Autism Spectrum Disorder:
Autism is a neuro developmental disorder. Children with autism may demonstrate restricted, repetitive and stereotyped movements such as hand flapping, swaying of head, body rocking, and moving inside the room repeatedly in the same pattern. They may have difficulty in maintaining eye contact with people. Toe walking may be present in some children. Some of the features like staring at vacant space, crying or laughing for no apparent reasons, resistance to change in their routines, demanding to play the same music repeatedly, spinning of toy wheels, spinning to self, smelling of objects or people, aversion to sticky objects, fear of certain objects, attachments to objects, fear of dark places or closed places, and hypersensitivity to loud noises or touch may present in varying degrees.
In some children, speech may be absent after the age of two and in others it may be inadequate,including difficulties sharing emotions, sharing interests, or maintaining a bilateral conversation. Many of them will have difficulties developing and maintaining relationships and prefer to be alone and some of them often avoid crowded places.
Some children develop seizures at later part of their life. Some of them may have cognitive impairment at varying degrees. Few children show special abilities in mathematical calculations, music, or drawing.
The onset of Autism is between two to three years of age and may be even before in some children. Many of these children develop typically till the age of two years. Autism is four times more in boys than in girls. The global prevalence estimates of autism spectrum disorders found to be of 62 cases per 10,000 people.

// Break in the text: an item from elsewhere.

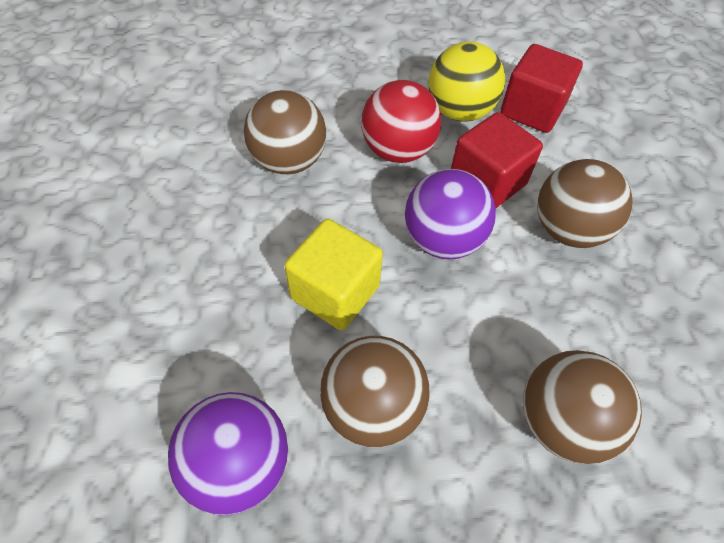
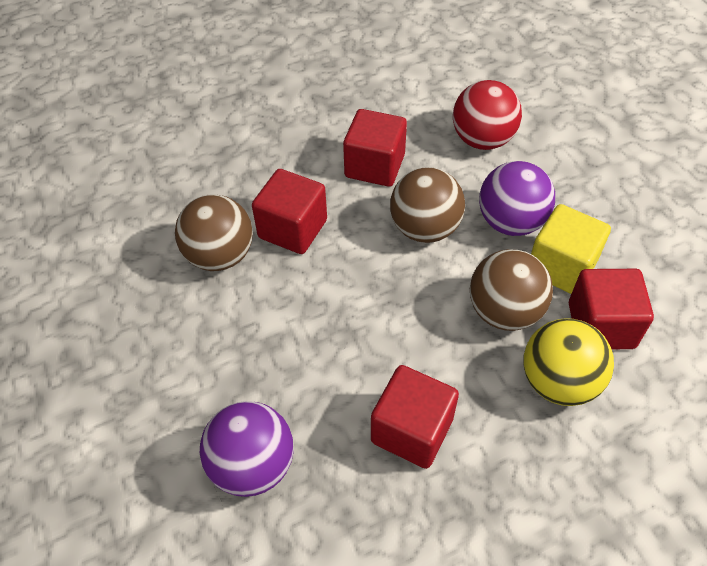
brown ball: 4 -> 3
red cube: 2 -> 4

Autism runs in families. The cause for Autism is controversial due to lack of scientific evidences. Yet, some of the predictions are exposure of pregnant mother to certain drugs, alcohol, antiseizure drugs, and chemicals.
Autism is diagnosed through various screenings, behavioural evaluation, and occupational therapy screening. Diagnoses are typically made by a team of specialists which includes child psychologists, occupational therapists, andspeech and language therapist.
Treatment for Autism is multimodal and complicated as they are not good enough to control the features of Autism completely. Yet, scientific studies prove symptom reduction using some of the intervention strategies such as behavioral therapy, play therapy, occupational therapy, physical therapy, and speech therapy. The effect of therapies differs from one child to another.

Other conditions:
When the child’s school performance is affected in the absence of any one the above Intellectual and Developmental Disabilities, the psychologists may try to investigate other forms of factors such as emotional problems, psychiatric and psychological problems or psychosocial problems such as poor socioeconomic conditions, alcoholism in the family, divorce among parents, step mother of stepfather situation, adoption and similar kind of situations. The child has to be referred to appropriate specialist for treatment based on the type of problem.
Christian Institute of Health Sciences and Research (CIHSR) is currently equipped with a team of specialists focusing on a multidisciplinary team approach to cater to the needs of children with Intellectual and Developmental Disabilities following the scientific approaches and guidelines. Diagnostic work up is carried out following which therapy procedures are implemented by specialists in the special school which is within the premises of the institute. The children along with their parents are trained in appropriate management techniques. Through careful assessment and appropriate intervention by qualified professionals, children with IDD can be made useful citizens of this world.